Construction data firm ConstructConnect reported on Thursday that the value of construction starts, not seasonally adjusted, decreased 4.8% y/y in October from October 2018. Chief Economist Alex Carrick noted, “Since large project groundbreakings can often introduce notable volatility in the monthly ‘starts’ numbers and their period-to-period percentage changes, it is informative to also study ‘smoothed’ series…On a 12-month moving average basis, October 2019’s total nonresidential starts were +6.0% versus the previous 12 months (i.e., November 2018-to-October 2019 vs. November 2017-to-October 2018). Type-of-structure subcategory starts on the same 12-month-over-prior-12-month terms in October 2019 were: commercial, -5.7%; industrial, +57.4%; institutional, +1.6%; and engineering, +9.2%....The ‘smoothed’ grand total of starts, which includes residential, was flat (+0.2%) in October. Residential activity has been -8.7% on a 12-month moving average basis, with multifamily starts reversing (-12.8%) about twice as quickly as single-family groundbreakings (-6.8%).”

“Developers and senior-housing companies have spent billions of dollars over the past five years to build facilities that provide housing, food, medical care and assistance for the elderly,” the Wall Street Journal reported on Wednesday. “But this wager on elderly care is falling short of expectations,…in part because venture capital and other companies are expected to invest about $1 billion this year in …‘aging-in-place’ technologies that are starting to enable seniors to enjoy similar living standards and access to care in their own homes….Senior-housing developers added 21,332 new units in 2018—more than double the number added in 2014, according to the National Investment Center for Seniors Housing & Care, or NIC, an industry organization. This has made senior housing one of the fastest-growing commercial real-estate sectors, ahead of office, retail, hotels, and apartments, according to Green Street Advisors, a real-estate research firm. Development is expected to accelerate because, in about one decade, boomers will start reaching their mid-80s, the typical move-in age for senior housing….Occupancy is still strong but has been ebbing and could fall further as more facilities come to market.” Census construction spending data do not separately identify senior housing, which may be spread among various categories depending on the medical component.
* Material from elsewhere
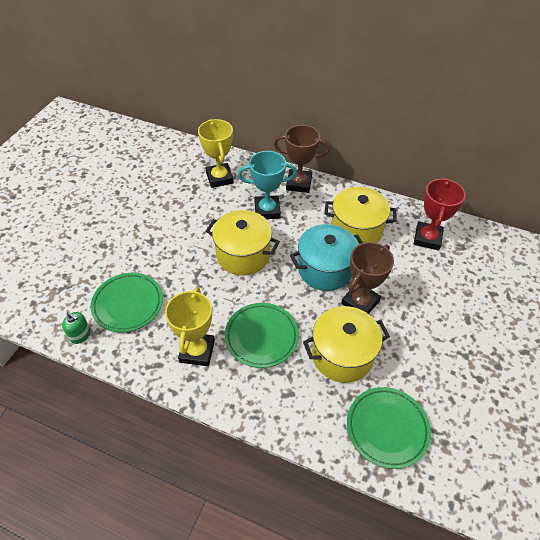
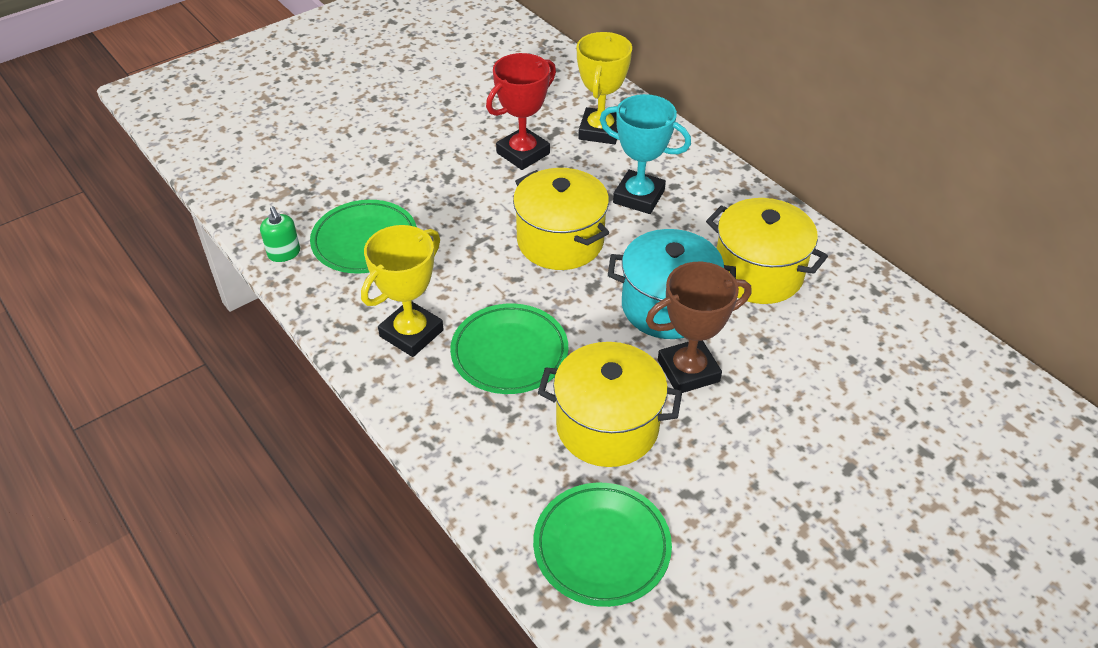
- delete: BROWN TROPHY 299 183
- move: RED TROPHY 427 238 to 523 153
The total U.S. hotel “construction pipeline stood at 5,704 projects/700,496 rooms, up 6% by projects and 8% by rooms” y/y at the end of Q3, data provider Lodging Econometrics reported on November 8. “Pipeline totals continue to climb closer to the all-time high of 5,883 projects/785,547 rooms reached in [Q2] 2008 and are just 179 projects shy. In its eighth consecutive quarter of growth, projects currently under construction stand at 1,729 projects/235,278 rooms, the highest count recorded since [Q2] 2008. Projects scheduled to start construction in the next 12 months, currently 44% of all pipeline projects, was 2,479 projects/286,125 rooms, very close to the all-time high set in 2009. It’s up a whopping 16% in projects and 13% in rooms, y/y. Projects in the early planning stage stand at 1,496 projects/179,093 rooms. [But this] is the second quarter in a row where construction starts have declined, an indicator that pipelines growth may top out in late 2020/2021.”